I will try to say a lot quickly. Okay. Our marriage is reaching the 25 year mark in December. We have four children. Two dependent, two old enough to be non-dependent but still look to us for some things. Husband is an alcoholic. He was when I married him. Back then, I just didn't see it as anything bad. But alcoholism progresses, and as many A do, I take the brunt of blame for his problem. 
I have worked the same job since we have lived in this state (14 years). I am a waitress at a small restaurant, but manage to make enough to basically support the family. Husband works as self- employed and does contribute, but nearly all the money comes from my job. 
Here’s the thing.

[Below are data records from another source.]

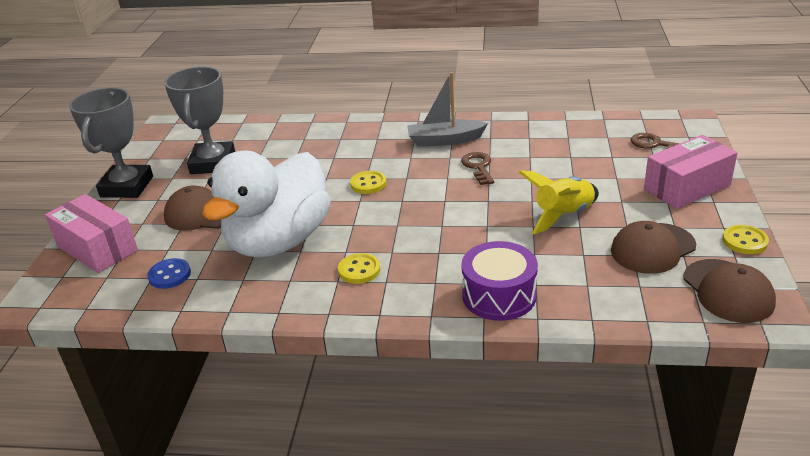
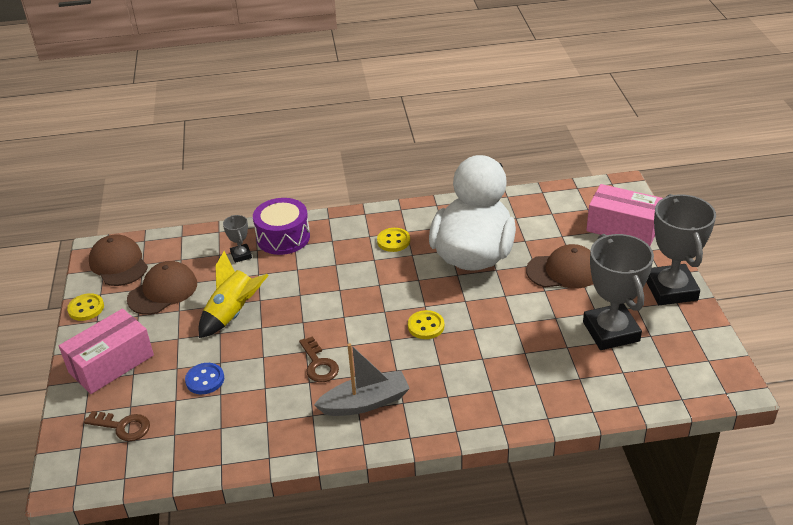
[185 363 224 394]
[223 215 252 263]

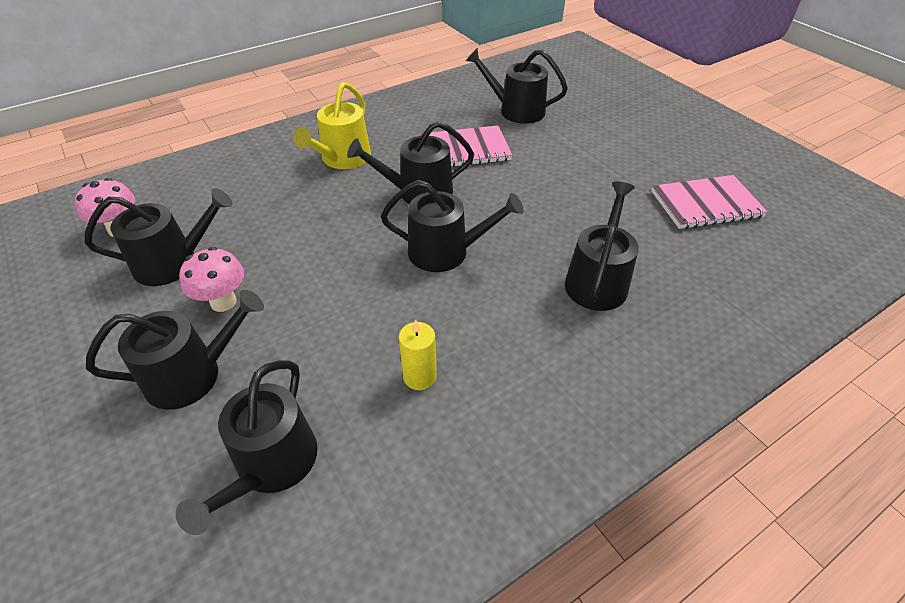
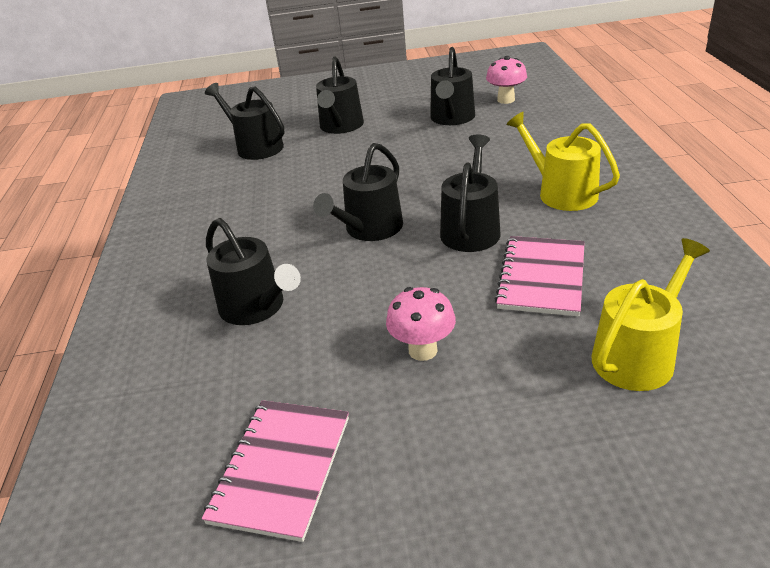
[386 287 456 361]
[592 238 710 391]
[399 319 437 390] (first image)

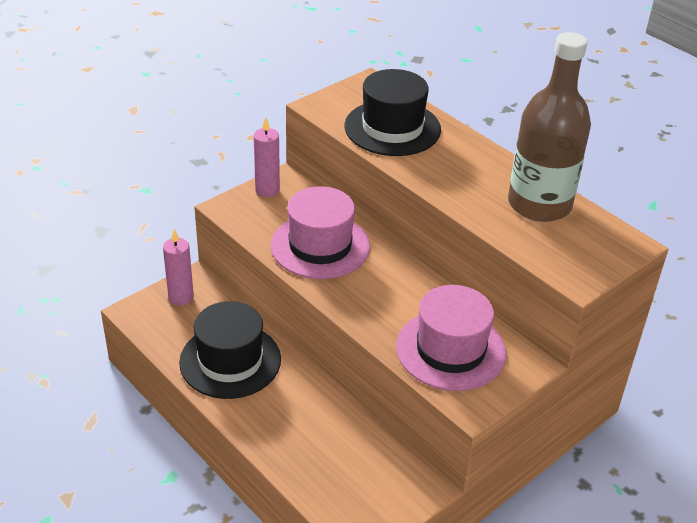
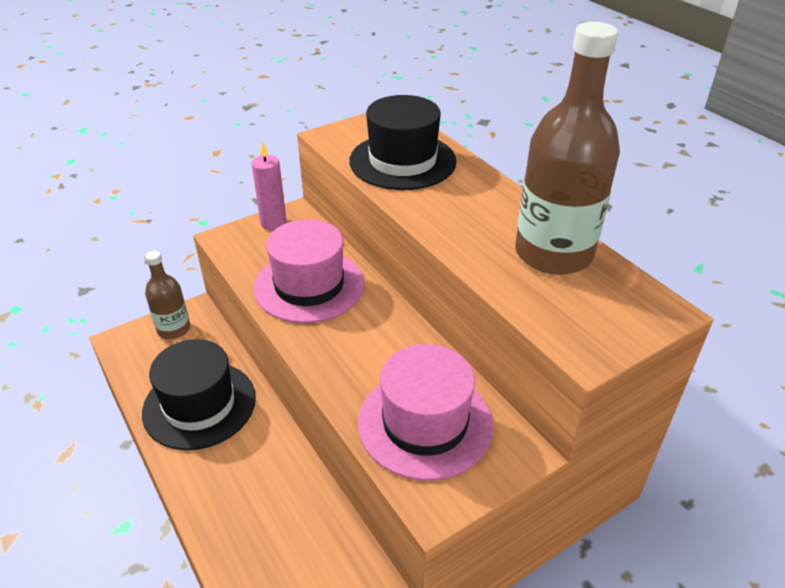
[145 251 190 339]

During my five nights of work, my husband was “sitting alone” (even though the two youngest children are at home) “lonely, with nothing to do but drink and listen to crappy music.” During much of this time, he would concoct things in his head. Why was I doing this to him? Why was I leaving him miserable when he hates this place and my job so much? He even believed that something at my job was preventing me from leaving it, so suddenly, the boss and I are having a lesbian affair and I am in love with her. He would confront me with some of the most despicable thoughts when I got home from work. He was obviously drunk as he would text me all night. I have received plenty of verbal abuse over the years and some of it was directed towards the children also. So basically one terrible night, he planned on a fight when I returned from work. Things escalated quickly, so after threatening to call the police so many times but never doing it out of fear, I dialed 911 and didn’t say anything because I knew they would come. He was arrested in the home for assault on a female. It’s not over yet (two postponements so far) because he admitted he had a problem and what they want is for him to seek treatment. He had an assessment from an alcohol counselor (who basically told him that if he is not happy here to change it or things would never change). Then went to two AA meetings and a 3 day rapid detox and left AMA. They wanted him to do the 28 day detox. I think the courts would have like that too.
Well, the day after detox, we fought. He left the home and went to his brother’s home 30 miles away, our first separation ever during this entire marriage. We fought via text and phone calls and then decided that we should try to fix things since we were married before the eyes of God. We had a date alone at his brothers. It was good and bad. I know he likes to be there because no one there will ever say anything to him about his drinking. He feels like he isn't the only one that needs to change. He feels like if he gives up alcohol then I should also give up something to please him. Basically he has given me an ultimatum. He wants me to leave my job and my home. Okay. Well, how do you do that without money to move on, or a place to move to, or a job that would pay even half of what I make now. 
Feel free to address absolutely anything from this that you derive. I need emotional help. I know about AL Anon but have not attended. Thanks in advance for your responses.
Summertrek


----------



## movealong (Aug 9, 2013)

Knowing about Al Anon but not going is doing you no good. I think you may be well served to go to a few meetings and just listen. The people in Al Anon can help you.


----------



## Ms. GP (Jul 8, 2013)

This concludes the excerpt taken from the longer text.